From: John Cowan (cowan@mercury.ccil.org)
Date: Wed May 28 2003 - 08:02:13 EDT
Marco Cimarosti scripsit:
> My English-Italian dictionary has two "savvy" entries: an adjective (labeled
> "fam. amer." = "US English, informal") and a noun (labeled "antiq. / fam." =
> "archaic or informal"). However, all the translations have to do with
> "common sense", and none of them seems to explain the intuitive meaning of
> "Unicode savvy", which I guess is supposed to be: "Unicode enabled",
> "Unicode supported", "encoded in Unicode", etc.

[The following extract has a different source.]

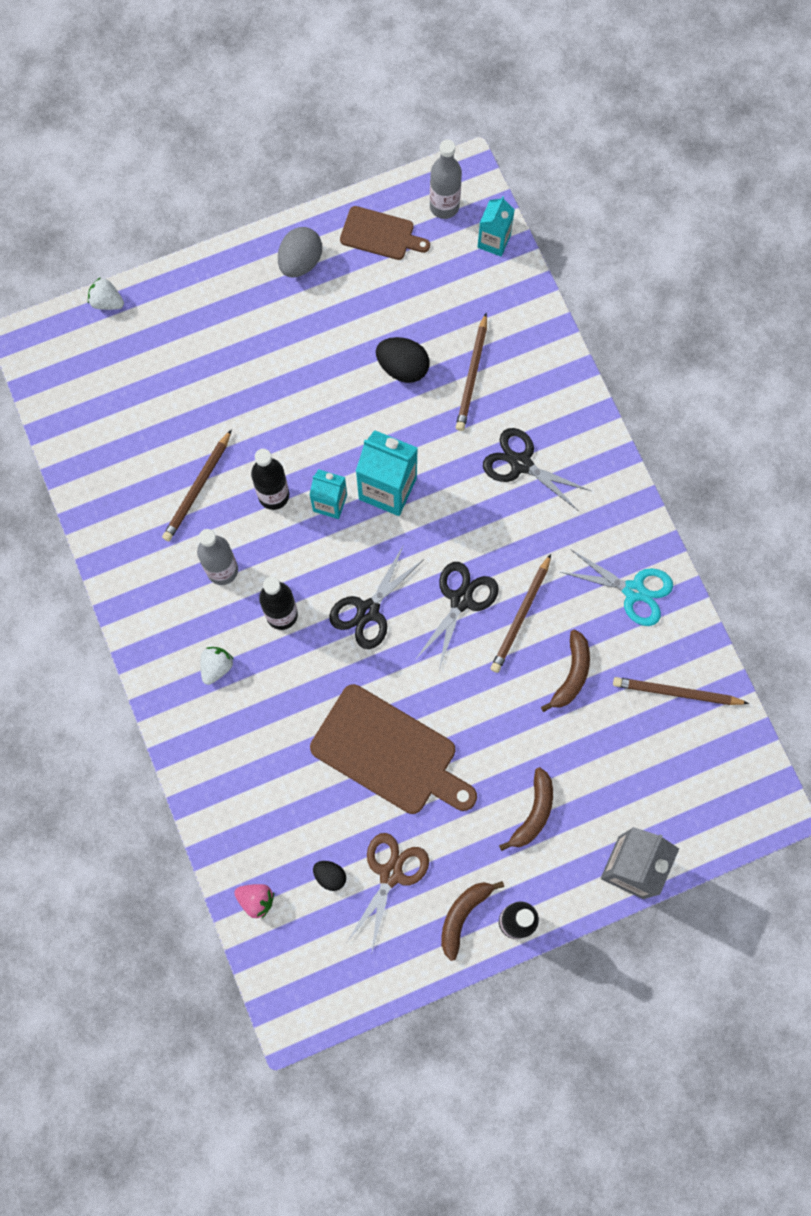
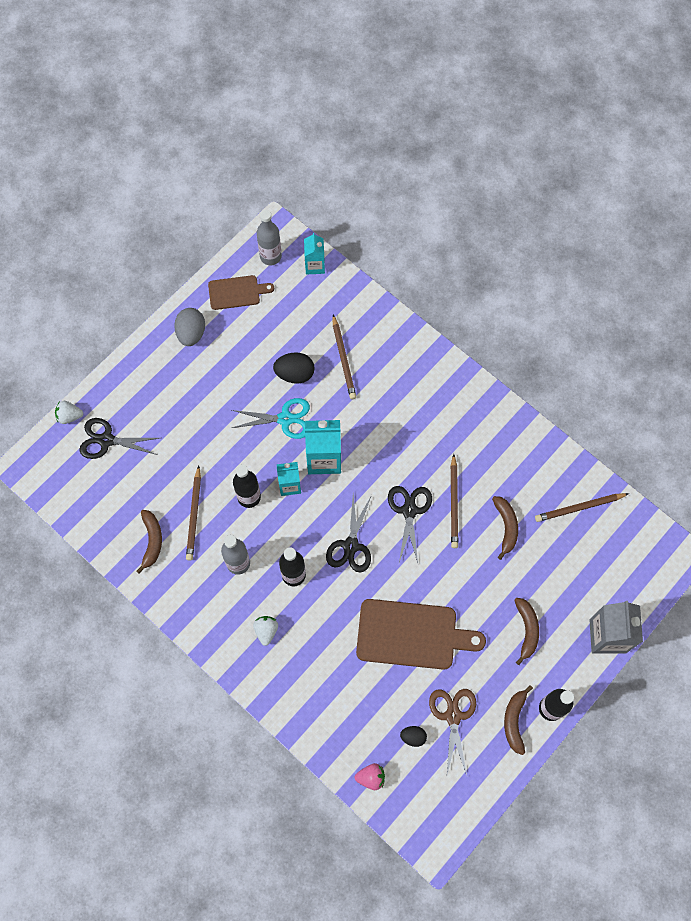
camera: 25 degrees left, 5 degrees down
(133, 497) = (152, 541): none -> brown banana
(521, 464) = (404, 403): black scissors -> black scissors (106, 440)
(633, 591) = (519, 454): turquoise scissors -> turquoise scissors (285, 419)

In case your dictionary does not explain this, its etymology is the
Portuguese verb "saber" < Lat. SAPERE, which was used in the original
Lingua Franca and from there spread into almost all the pidgins and
creoles of the Earth. As you can well imagine, a pidgin needs a verb
for "understand/comprehend" as one of its very basic words! So it
can be verb ("understand"), adjective ("being able to understand"),
or noun ("comprehension"). The last is the least informal, at least in
English; the adjective is evidently meant here, and in more normative
orthography "Unicode-savvy" would be used.
But I agree that it's bad wording and a bad design. Please try again,
O Unicode Consortium!
Wan pisi ting dat mi av got,
Maski dat ting mi no can du,
Yu taki yu no savi wat?
Bambu.
--Lewis Carroll (modern orthography)
(Note the third line, meaning "You say you don't understand what [I mean]?")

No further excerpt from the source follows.